分子催化剂修饰的钒酸铋光阳极的制备与光电性能研究
发布时间:2018-10-05 16:19
【摘要】:利用太阳能驱动水分解生产清洁化学燃料-氢气,被认为是减轻化石燃料燃烧引起的环境问题,满足全球日益增长的能源需求的有效途径。在人工光合作用体系中,水分解反应是提供质子和电子的关键步骤,是制约太阳能转化的瓶颈。在水分解反应中影响太阳能燃料合成效率的主要限制因素包括:ⅰ)光吸收,ⅱ)电荷分离和运输, ⅲ)表面化学反应。在光敏半导体上负载可以改善电子电荷分离或可以充当空穴受体的助催化剂是解决这些难题的有效手段。本文以价格低廉的钴金属为原料,合成了带乙烯基的钴立方烷水氧化分子催化剂Col,将Col在FTO和BiVO_4上以电化学聚合的方式负载,制备了poly-1/FTO复合阳极和poly-1/BiVO_4光阳极。对于poly-1/FTO电极来说,在外加电压为1.2VvsAg/AgCl时,电流密度可达到4mA/cm~2。经过长时间电解后,依然有将近2 mA/cm~2的电流密度存在。电极的法拉第效率可以达到84.8%。对于 poly-1/BiVO_4 光阳极,在 0.6 V vs Ag/AgCl 偏压和 100 mW/cm~2 光照下,poly-1/BiVO_4光阳极比BiVO_4光电流密度提高了 8倍。法拉第效率由BiVO_4的31.4 %提高至59.8 %。入射单色光子-电子转化效率(IPCE)由BiVO_4的5 %提高至了 23 %,光阳极的空穴注入效率由BiVO_4的20 %以下提高至了 80 %以上,而poly-1/BiVO_4相对于BiVO_4的电荷分离效率在1.23 V vs RHE处接近90 %。本文还改进方法制备了 BiVO_4半导体材料,并制备了 AuNPs修饰的纳米多孔BiVO_4光电阳极,利用AuNPs的等离子体效应来增强复合电极的光响应。将制备的AuNPs/BiVO_4电极进行光电化学测试,测试结果表明,与单独的BiVO_4相比,AuNPs/BiVO_4复合电极光催化分解水的光电流有明显提高,说明金的等离子体效应有助于BiVO_4和金的电荷传输。合成了巯基修饰的联吡啶钌基分子催化剂Ru1,通过AuNPs和巯基之间的化学吸附作用,将催化剂负载于AuNPs/BiVO_4电极表面。

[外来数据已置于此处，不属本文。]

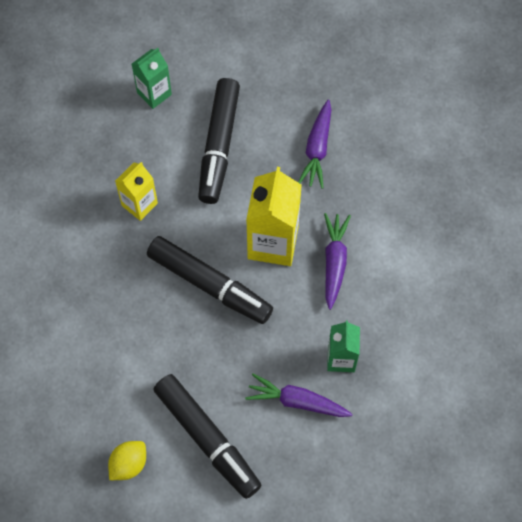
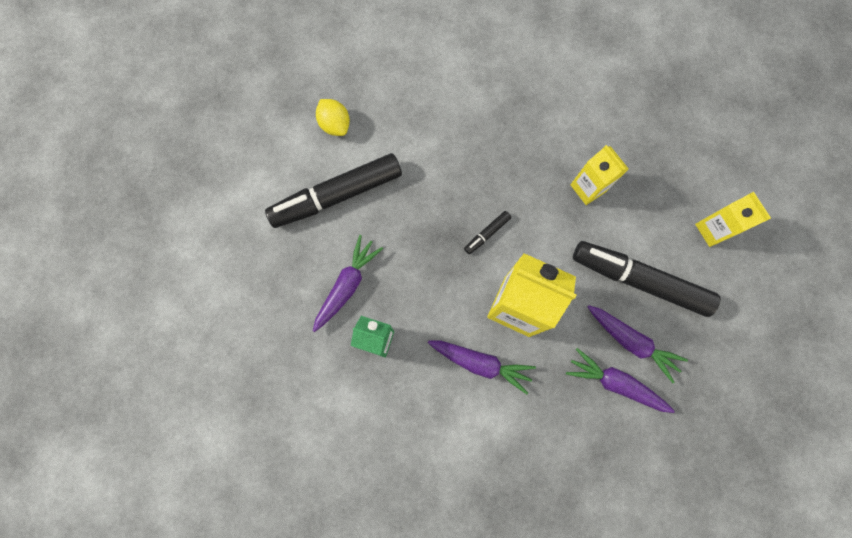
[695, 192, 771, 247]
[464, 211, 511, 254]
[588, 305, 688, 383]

对Ru1/AuNPs/BiVO_4阳极的光催化水氧化的性能进行了深入的研究,在100 mW/cm~2光照条件下,外加0.62 V vs Ag/AgCl偏压,Ru1/AuNPs/BiVO_4光阳极电流密度可达2 mA/cm~2,比BiVO_4高4倍,比AuNPs/BiVO_4的光电流高1.5倍,并且测试时间内无明显的电流下降,得到了相对稳定的恒定电流。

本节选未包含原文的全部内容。